No other magazines immediately joined the move to digest-size.  No pulps
really ever did (the last remaining pulp, RANCH ROMANCES, went
trimmed-edges in the '60s), but SF magazines started using the format
(following ASTOUNDING) with THE MAGAZINE OF FANTASY (F&SF with its second
issue) in late 1949.   GALAXY joined the group in 1950, and after that most
of the new SF titles that followed (like OTHER WORLDS, IMAGINATION, et al)
in the next few years were all digest-sized.  A revived prewar SF magazine,
MARVEL SCIENCE STORIES, flitted back and forth between digest and pulp (a
couple digest issues, a pulp issue, another digest...), and the Columbia SF
pulps, FUTURE and SCIENCE FICTION, did make a mid-'50s transition to digest
(but Columbia's SCIENCE FICTION QUARTERLY went to trimmed edges instead).

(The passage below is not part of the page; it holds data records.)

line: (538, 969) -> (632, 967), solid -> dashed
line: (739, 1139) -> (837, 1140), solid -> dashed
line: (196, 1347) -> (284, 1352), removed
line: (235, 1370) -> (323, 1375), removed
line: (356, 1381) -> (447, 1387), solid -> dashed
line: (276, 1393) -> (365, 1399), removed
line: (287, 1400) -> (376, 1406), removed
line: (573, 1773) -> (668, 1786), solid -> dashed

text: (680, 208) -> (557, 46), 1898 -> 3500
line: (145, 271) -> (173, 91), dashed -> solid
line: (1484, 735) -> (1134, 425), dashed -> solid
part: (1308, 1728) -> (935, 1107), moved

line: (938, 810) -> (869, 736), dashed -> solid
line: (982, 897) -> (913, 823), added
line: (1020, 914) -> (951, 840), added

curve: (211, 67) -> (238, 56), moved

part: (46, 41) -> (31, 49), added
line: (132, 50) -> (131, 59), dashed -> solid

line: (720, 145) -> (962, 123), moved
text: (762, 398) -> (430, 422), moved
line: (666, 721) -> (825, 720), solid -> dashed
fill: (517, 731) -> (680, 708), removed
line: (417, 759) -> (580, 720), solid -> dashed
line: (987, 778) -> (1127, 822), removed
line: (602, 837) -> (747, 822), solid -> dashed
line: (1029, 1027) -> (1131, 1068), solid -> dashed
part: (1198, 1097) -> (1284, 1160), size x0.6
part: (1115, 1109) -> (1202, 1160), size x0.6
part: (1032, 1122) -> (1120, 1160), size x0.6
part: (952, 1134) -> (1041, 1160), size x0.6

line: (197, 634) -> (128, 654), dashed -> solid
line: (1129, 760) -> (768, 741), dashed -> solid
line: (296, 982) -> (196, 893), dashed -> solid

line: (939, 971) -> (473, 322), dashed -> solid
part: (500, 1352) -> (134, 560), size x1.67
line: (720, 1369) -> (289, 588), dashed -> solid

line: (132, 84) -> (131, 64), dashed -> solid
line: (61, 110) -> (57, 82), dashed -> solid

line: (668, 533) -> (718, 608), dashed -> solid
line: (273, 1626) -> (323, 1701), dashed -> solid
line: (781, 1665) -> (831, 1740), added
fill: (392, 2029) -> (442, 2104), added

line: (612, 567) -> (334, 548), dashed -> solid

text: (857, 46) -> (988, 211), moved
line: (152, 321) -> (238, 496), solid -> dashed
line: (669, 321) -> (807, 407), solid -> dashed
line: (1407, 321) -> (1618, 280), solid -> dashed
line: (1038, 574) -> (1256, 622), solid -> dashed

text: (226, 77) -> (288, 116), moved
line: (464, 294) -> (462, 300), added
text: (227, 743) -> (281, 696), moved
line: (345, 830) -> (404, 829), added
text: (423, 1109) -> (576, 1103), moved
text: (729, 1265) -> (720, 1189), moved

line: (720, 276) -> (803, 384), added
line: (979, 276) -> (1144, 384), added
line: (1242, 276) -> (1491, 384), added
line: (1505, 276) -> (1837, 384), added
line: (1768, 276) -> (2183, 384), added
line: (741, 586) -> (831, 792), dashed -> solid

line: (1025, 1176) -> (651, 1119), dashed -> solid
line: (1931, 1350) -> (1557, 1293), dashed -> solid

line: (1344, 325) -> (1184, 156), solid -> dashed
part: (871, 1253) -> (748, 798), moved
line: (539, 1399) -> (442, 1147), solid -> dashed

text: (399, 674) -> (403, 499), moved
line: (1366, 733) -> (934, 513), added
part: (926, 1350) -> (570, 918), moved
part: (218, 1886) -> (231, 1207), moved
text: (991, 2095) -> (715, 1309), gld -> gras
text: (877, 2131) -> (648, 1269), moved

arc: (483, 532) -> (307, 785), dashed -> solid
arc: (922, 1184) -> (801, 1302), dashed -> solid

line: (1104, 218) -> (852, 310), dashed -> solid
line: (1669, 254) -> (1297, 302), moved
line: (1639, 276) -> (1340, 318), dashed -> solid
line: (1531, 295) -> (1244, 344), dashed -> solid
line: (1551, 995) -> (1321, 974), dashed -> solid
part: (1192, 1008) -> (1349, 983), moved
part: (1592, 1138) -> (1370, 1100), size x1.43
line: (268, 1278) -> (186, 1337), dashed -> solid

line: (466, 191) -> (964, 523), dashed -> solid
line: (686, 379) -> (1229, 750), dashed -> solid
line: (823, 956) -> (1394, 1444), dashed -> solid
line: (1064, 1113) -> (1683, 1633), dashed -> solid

The digests lacked the bad odor of the pulps.   They were "respectable" for
a teenager to be seen reading.  They were, to a large degree, the very
antithesis of "the pulps."   (In simple fact, SF was always a bit outside
the purview of the "real" pulps -- mostly written by separate writers, and
often purchased by readers who did not buy non-SF pulps.  The original,
trimmed-edged, bedsheet-sized issues of AMAZING STORIES and SCIENCE
WONDER/AIR WONDER/WONDER STORIES -- as well as their Quarterly cousins --
were not "pulps" in size or format, and were priced a dime more.
ASTOUNDING STORIES OF SUPERSCIENCE, launched in 1930 and the third SF
magazine after AMAZING and WONDER, was the first real pulp SF magazine in
both size/format and regular authors, and the first to be edited to pulp
editorial values.)

Unfortunately, the first three SF digests -- ASTOUNDING, F&SF and GALAXY --
were a bit stuffy in their attempts to avoid pulpishness.  ASTOUNDING had
regular features, including a letter column, but the letters it published
had not been "fannish" for more than a decade.  Neither GALAXY nor F&SF had
letter columns, and F&SF had no editorials, either (although the story
blurbs conveyed some editorial personality).   H. L. Gold's editorials in
GALAXY were routinely anti-letter column, anti-fannish, and most often
page-wasters.

People forget how many SF magazines there were in the first half of the
'50s.  I believe the official count for one year (1953?) was 52.   That's
52 separate titles, many of them published monthly.   At this same time the
pulp magazines were dying.   They had been a form of cheap entertainment.
Television offered even cheaper entertainment.  TV killed the pulps. The SF
magazines survived this pulp die-off (although those who did not convert to
digest, like STARTLING and THRILLING WONDER -- despite their titles two of
the best SF magazines of the decade -- died with the pulp lines of which
they were a part).   But there were too many SF magazines for the market to
sustain, and quite a few of those 52 titles did not last long.   Still, it
took the Congressionally-mandated death of American News -- the major
national magazine wholesaler -- in 1958 to kill off half the SF magazines
still left, like Larry Shaw's INFINITY.

At any rate, most people of a certain age -- those who were around before
1955 -- know very well what "a pulp" is, and "a digest" isn't "a pulp."